Step 1: Analyze the Given Ellipse

We are given the equation of the ellipse: $\frac{x^2}{9} + \frac{y^2}{25} = 1$

• Identify Semi-axes lengths: Comparing this to the standard form $\frac{x^2}{A^2} + \frac{y^2}{B^2} = 1$, we can identify the squares of the semi-axes: $A^2 = 9 \implies A = 3$ $B^2 = 25 \implies B = 5$

• Determine Orientation: Since $B > A$ ($5 > 3$), the denominator under $y^2$ is larger. This indicates that the major axis lies along the y-axis, making it a vertical ellipse.

  • Why this is important: The orientation determines the formula for $c_E$ and $e_E$, and where the foci are located.

• Calculate Focal Distance ($c_E$) for the Ellipse: For a vertical ellipse, the relationship between $A, B,$ and $c_E$ is $c_E^2 = B^2 - A^2$. $c_E^2 = 25 - 9 = 16$ $c_E = \sqrt{16} = 4$

• Determine Foci of the Ellipse: The foci of a vertical ellipse are located at $(0, \pm c_E)$. Thus, the foci of the ellipse are $(0, \pm 4)$.

• Calculate Eccentricity of the Ellipse ($e_E$): For a vertical ellipse, the eccentricity is given by $e_E = \frac{c_E}{B}$ (where $B$ is the semi-major axis length). $e_E = \frac{4}{5}$

Tip: Always double-check the values of $A^2$ and $B^2$ to correctly identify the major axis and thus the orientation of the ellipse. This is a common source of error.

Step 2: Determine the Hyperbola's Foci and Eccentricity

The problem states that the foci of the hyperbola are the same as that of the ellipse.

• Foci of the Hyperbola: From Step 1, the foci of the ellipse are $(0, \pm 4)$. Therefore, the foci of the hyperbola are also $(0, \pm 4)$.

  • Why this is crucial:
    1. Since the foci lie on the y-axis, the hyperbola must be a vertical hyperbola. This dictates the form of its standard equation and the focal distance formulas we'll use.
    2. The distance from the center (origin) to each focus for the hyperbola is $c_H = 4$.

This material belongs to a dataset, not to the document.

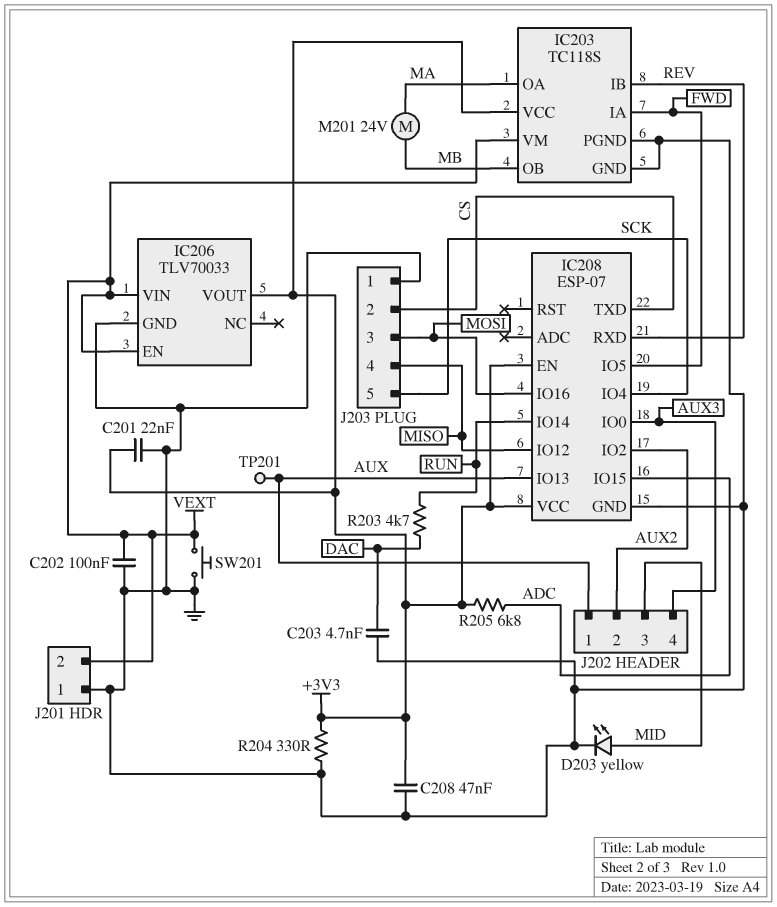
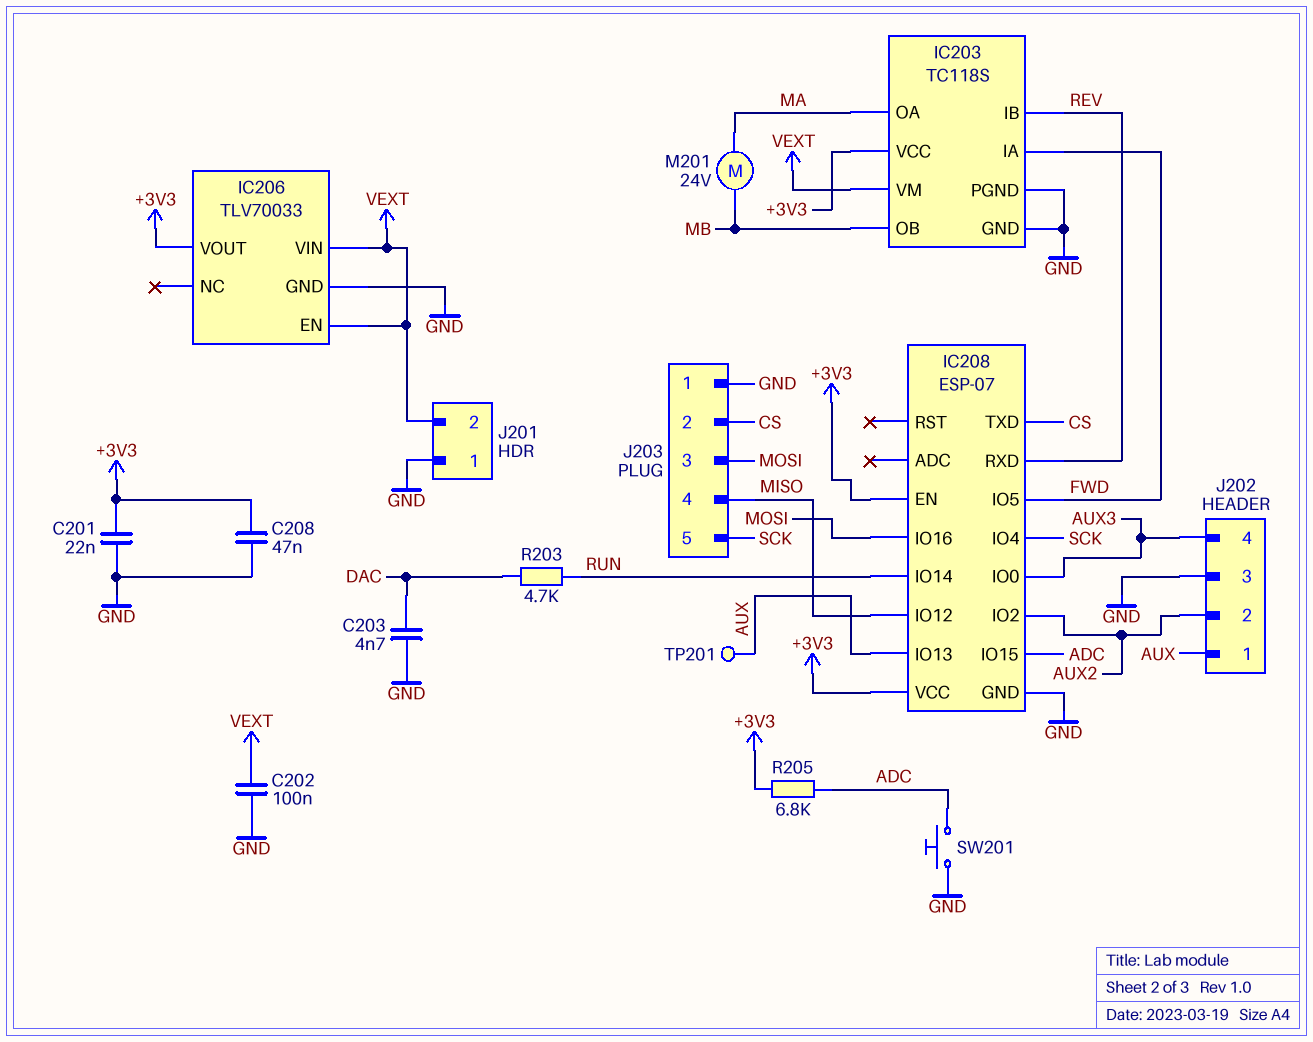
D203: LED yellow (A MID, K GND) -> none
J202 pin 3: MID -> GND
R204: 330 (+3V3, GND) -> none
SW201: button (GND, VEXT) -> button (ADC, GND)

• Eccentricity of the Hyperbola ($e_H$): We are given a relationship between the eccentricities: the eccentricity of the hyperbola is $\frac{15}{8}$ times the eccentricity of the ellipse. $e_H = \frac{15}{8} \times e_E$ Substitute the value of $e_E = \frac{4}{5}$ (calculated in Step 1): $e_H = \frac{15}{8} \times \frac{4}{5}$ $e_H = \frac{3 \times 5}{2 \times 4} \times \frac{4}{5}$ $e_H = \frac{3}{2}$ So, the eccentricity of the hyperbola is $e_H = \frac{3}{2}$.

Step 3: Find the Semi-Transverse Axis ($a_H$) of the Hyperbola

For any hyperbola, the relationship between its focal distance $c_H$, semi-transverse axis $a_H$, and eccentricity $e_H$ is given by $c_H = a_H e_H$.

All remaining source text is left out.